AJAX should be used to request JSON from the server. AJAX requests will always hit your server because you don't include the hash symbol in AJAX requests (it would be ridiculous to do so because the hash is meant only for in-document browsing), so server-side routes must be responsible for exposing your data API (consider a RESTful one). While this is not their sole purpose in single-page apps, it is perhaps their most important one.
Soooo, to wrap it up, you will have two sets of routes. One on the client (as part of a client-side framework like AngularJS or EmberJS, the list goes on... I prefer Angular, but there is a fairly steep learning curve for that one.), and one on the server. When you think about 'server routes' think data API. When you think of 'page routing', remember that this all gets handled on the client, by the javascript that you delivered with the initial server response (this is the one and only necessary server-side route involved with rendering HTML to the browser, loading your 'index.html' and all of the necessary scripts and stylesheets, etc). You will use express.static middleware to serve static files, so you don't have to worry about assigning routes for that stuff.
EDIT A quick mention of AJAX implementation.
On the server, you will have routes similar those that Alex has provided as examples and you will make calls to those URLs from the client using whatever XMLHttpRequest (XHR) object is exposed by your framework or library of choice. It is now considered more or less standard and best practice for frameworks/libraries to implement these requests as Promises http://wiki.commonjs.org/wiki/Promises/A. You should read a bit about it on your own, but I might be able to summarize it by saying that it is an asynchronous operation analogous to 'try, catch, throw' in synchronous operations. You will instantiate a promise object and through it you will attempt to load data from the server, for instance, via GET request. Make sure that you have assigned functions to handle requests made to the URL that you made the request to (server-side route)! This object that you instantiate and subsequently make the request to the server through, promises to return the result of the request to you once it comes back from the server (no matter whether it was successful or not) If it is successful, it will call a function that you have written and will supply it with the data from the server. If it fails, it will call a different function, also written by you, and will supply it with the error object (or 'reason' for failure), so you can handle the error appropriately.

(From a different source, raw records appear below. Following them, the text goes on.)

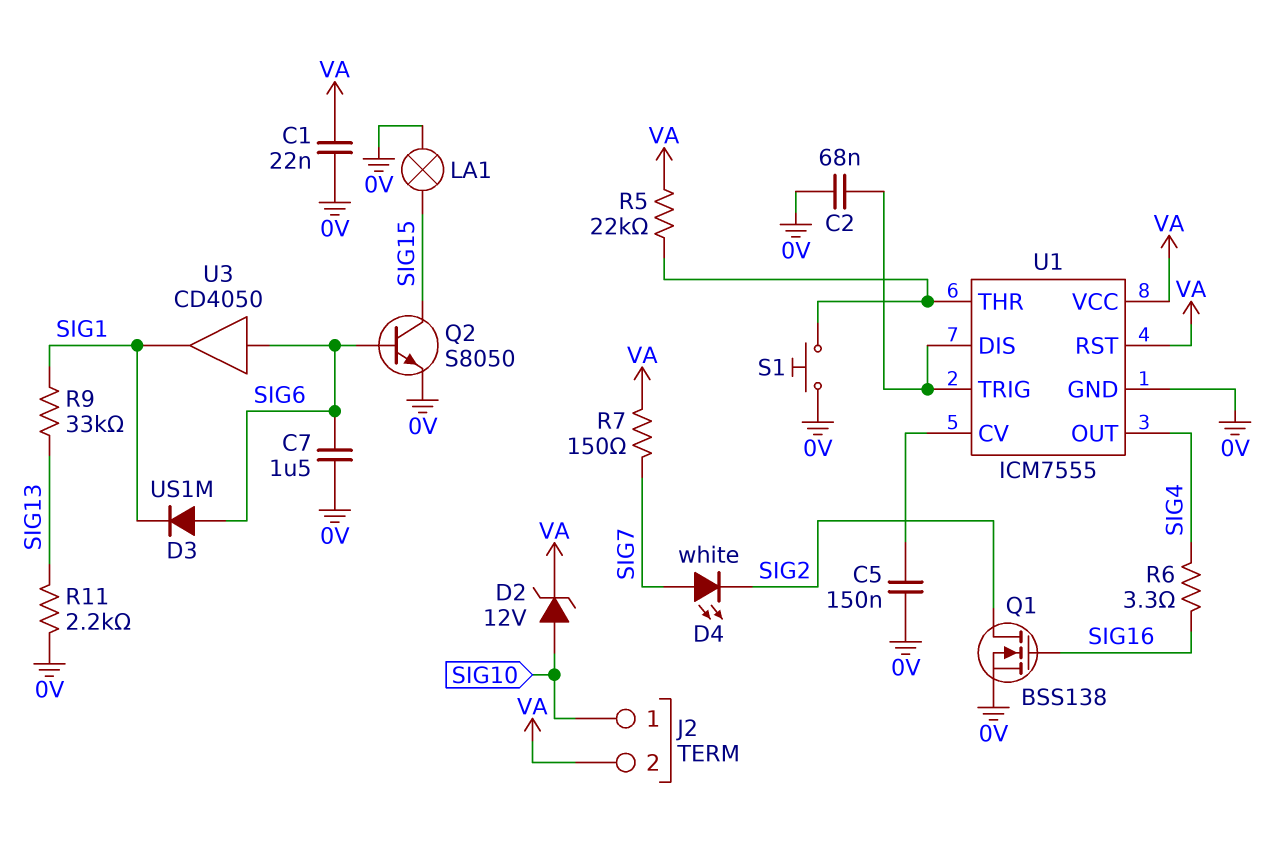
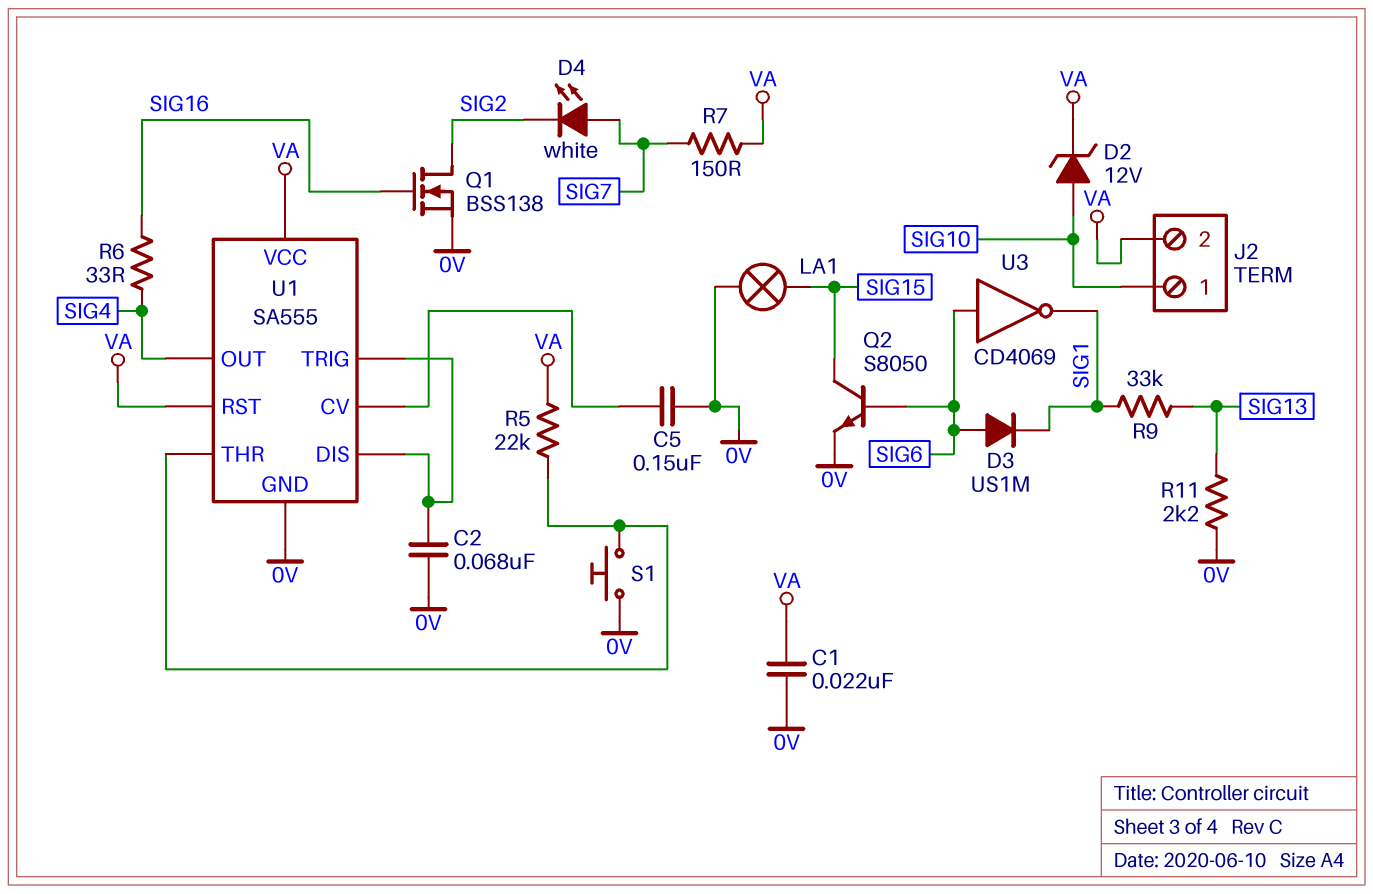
C7: 1.5uF (0V, SIG6) -> none
R6: 3.3 (SIG4, SIG16) -> 33 (SIG4, SIG16)
U1: ICM7555 -> SA555
U3: buffer CD4050 (in SIG6, out SIG1) -> NOT CD4069 (in SIG6, out SIG1)

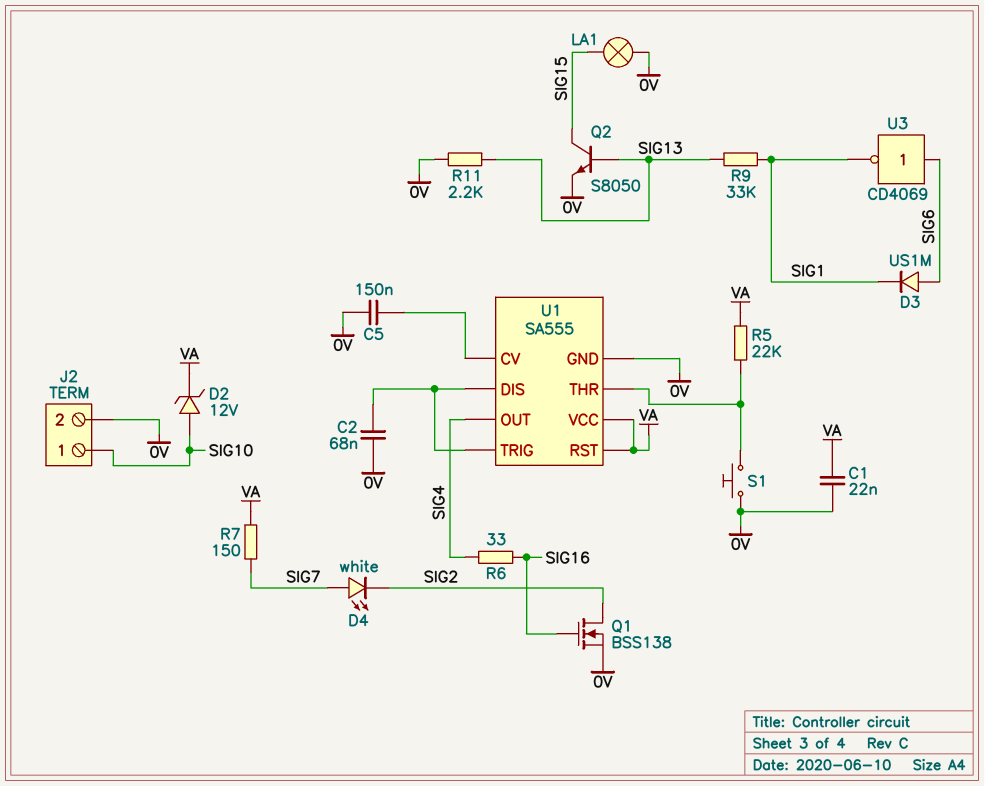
J2 pin 2: VA -> 0V
Q2: NPN S8050 (B SIG6, C SIG15, E 0V) -> NPN S8050 (B SIG13, C SIG15, E 0V)

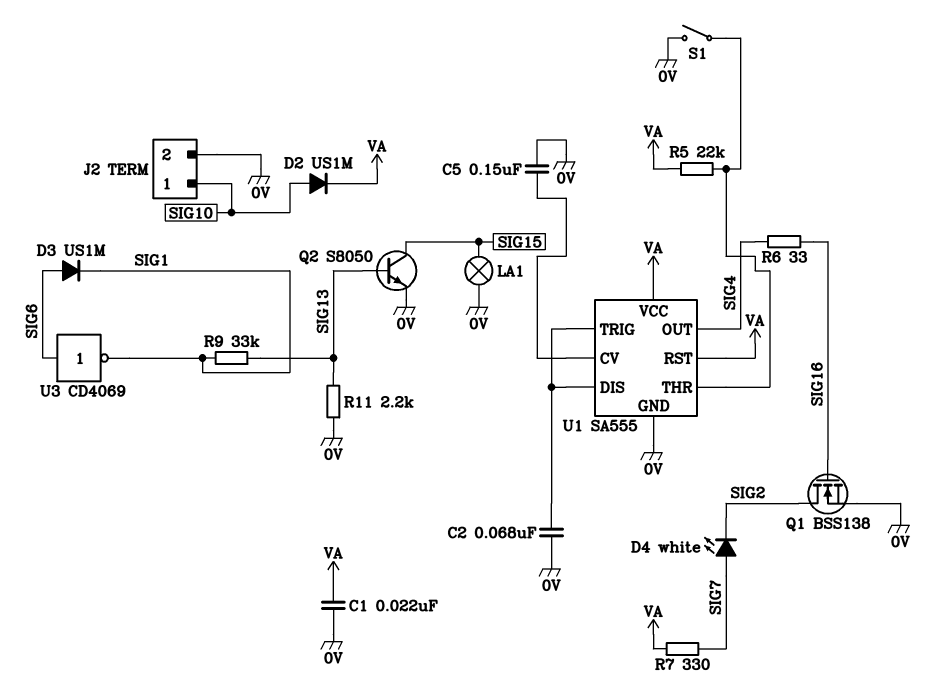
D2: zener 12V (A SIG10, K VA) -> diode US1M (A SIG10, K VA)
R7: 150 (SIG7, VA) -> 330 (SIG7, VA)
S1: button (0V, U1/THR) -> switch (0V, U1/THR)

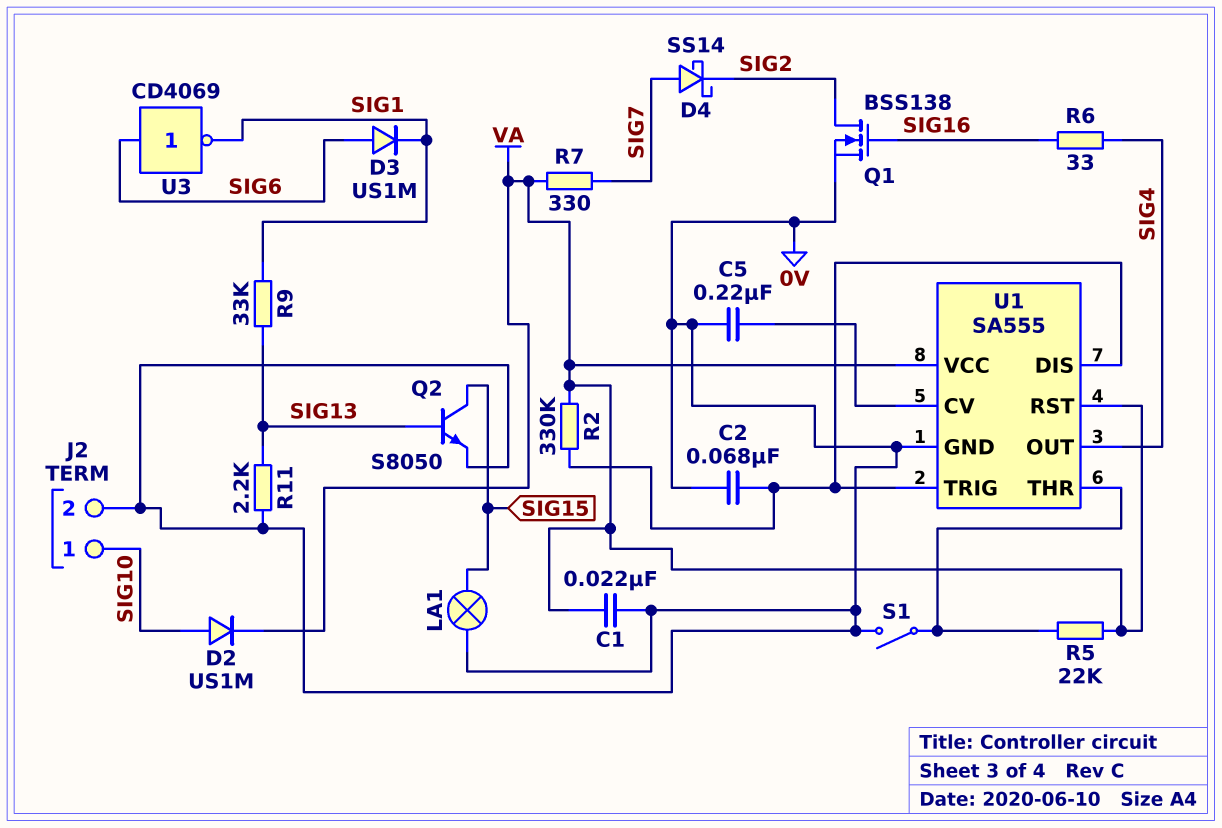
C5: 150nF (0V, U1/CV) -> 220nF (0V, U1/CV)
D4: LED white (A SIG7, K SIG2) -> schottky SS14 (A SIG7, K SIG2)
R2: none -> 330k (U1/DIS, VA)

Hope that helped answer your question.
You only have to route requests you serve dynamically. Your HTML, CSS, JS are all static assets. So all you need to handling routing for is your data.
It sounds like you want a Restful API, which basically means that you have URLs for specific resources, and HTTP verbs for manipulating them.
Something like:
GET /books.json - Get all books
POST /books.json - Create a new book with properties passed in the body of the request
GET /books/123.json - Get book with id of 123
PUT /books/123.json - Update an existing book with properties passed in the body of the request
This blog post seems to show how to set this up in Express.
Once you have a sane API delivering JSON, you just make your AJAX calls use it based on what objects you want to fetch.